Although necessary, Operation Blue Star was “mishandled” and actually fuelled militancy in Punjab rather than helping end it, says KPS Gill, former Director General of Police, Punjab. He was in charge of Operation Black Thunder – II and is known for the strong tactics that he employed in crushing Sikh militancy in the late 1980s.
KPS Gill talks to ‘Mint’ about his experience with the Sikh militant movement.
It has been 30 years since Operation Blue Star. What are your thoughts on where Punjab stands today? Do you think that the era of militancy is now a thing of the past?
I don’t see Punjab reverting back to those days. The problem which was there in 1984, the basic problem, was unemployment, and after I left the service, I said that problem has remained untackled. No government, whether it is the Congress government, whether it is the BJP (Bharatiya Janata Party)-Akali (Dal) government, had tackled that problem. There is frustration among the youth and they have taken recourse to drugs in a very big manner. These are problems which the state government can tackle, but there is a mutual blame-game going on. The Akalis are saying, tighten the borders. But the drugs are sold in chemist shops in the villages. A number of chemist shops open early because boys rush in the morning to buy (the drugs).
There are a number of phases in the militancy in Punjab. If you look at the figures, when it was thought that there is an armageddon, that the end of the world is coming, but the number of killings in that phase, before Blue Star, very few people were killed. But that people were killed, this was a new experience in this part of the world, so it came as a shock. Blue Star did not end this. It actually fuelled militancy. It must be brought on record that the army mishandled the operation itself, they chose the wrong day to do it, and thereafter they had Operation Woodrose in the villages, which was again very ill-thought-out. The army was acting more or less on the same lines on which they acted in Nagaland and in Mizoram.
Punjab is the only place where militancy has actually ended, in a way, while insurgencies in other parts of the country are still going on. In that context, has Operation Blue Star played any role?
No, it has not. But my take on it is that this was an operation that was required. Bhindranwale had to be moved out of the Golden Temple.
You carried out the second Operation Black Thunder in 1988. Tactically, how was it different from Operation Blue Star or even the first Operation Black Thunder of 1986? How did you manage to minimize damage to the Golden Temple and loss of life?
Prior to moving in the army to carry out Blue Star, the general talk at that time was that the BSF (Border Security Force) and the CRPF (Central Reserve Police Force) refused to take on the operation there, saying they don’t have the material weaponry or the training to take on an operation like that. What facilitated my decision was that I had been in the northeast. I had seen how the army operated in Nagaland and in Mizoram. Having observed that, I felt that this is not on. When the army came in to do the operation, I remember, we had a meeting in Mr. Surinder Nath’s (the then Punjab governor) house. I said that since this is a battleground, let the police do the unpleasant things and let the army do the pleasant things. So when we started comb and search, the army never went into the village. We (the police) went into the houses. So, we took all the blame...
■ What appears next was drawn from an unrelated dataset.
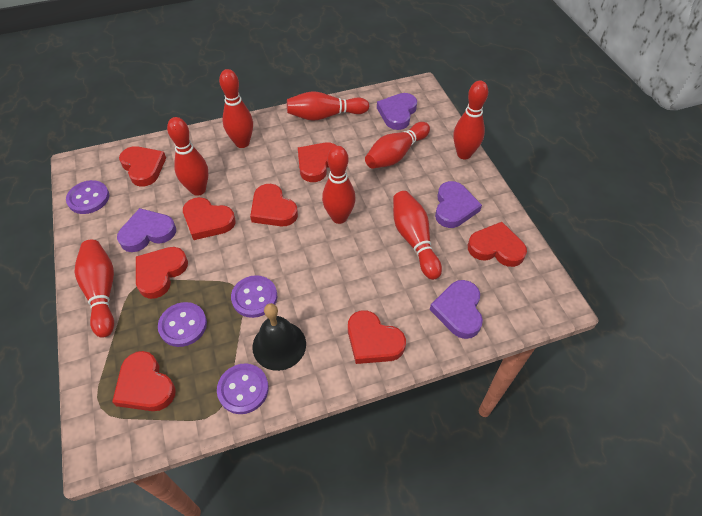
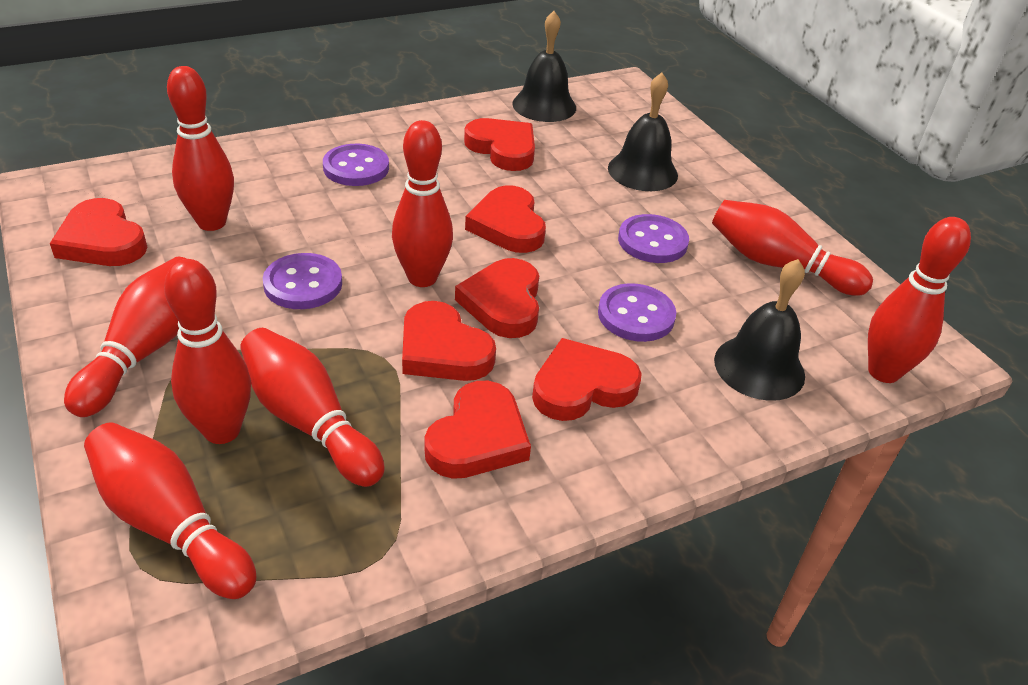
black bell: 1 -> 3
purple heart: 4 -> 0
red heart: 8 -> 7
Author Patricia Gossman has said in her 2002 book ‘Death Squads in Global Perspective’ that the union government had actually set up a special fund to finance death squads and that there were many extra-judicial killings. She said that you had a goal to kill, not merely arrest militants. How would you respond?
There was no such thing as a special fund that she has alleged. If a person has fired at you, what do you do? We arrested a large number of terrorists, but when it was an open firefight, when they were ambushing us, when they were shooting policemen…
What do you think your predecessor Julio Ribeiro brought to the table when it came to ending militancy in Punjab?
Mr. Ribeiro had joined when there was an elected government, Mr. (Surjit Singh) Barnala was the chief minister. Bombay is a different thing altogether. I found he was photographed carrying books on terrorism. A person who is learning about terrorism cannot really do much. But he managed to raise the morale of the force. He worked very hard, but I think he lacked the basic understanding (of the issue).
The Punjab police under you had formed so-called “hit teams” to pursue militants outside Punjab’s borders in other parts of India, and there was even a famously reported incident in Kolkata in May 1993, when Lakshmi Singh, an alleged militant and his wife were eliminated. Is this correct?
We always took the help of the local police. The officer who was handling this (the Kolkata incident), when he went to raid his house, he should have taken the local SHO (Station House Officer). He was an officer on deputation from BSF. He didn’t do that and there was an exchange of fire in which they were killed. Unfortunately, the CBI (Central Bureau of Investigation) officer who investigated this, planted evidence. (But) that was a major lapse, a blunder.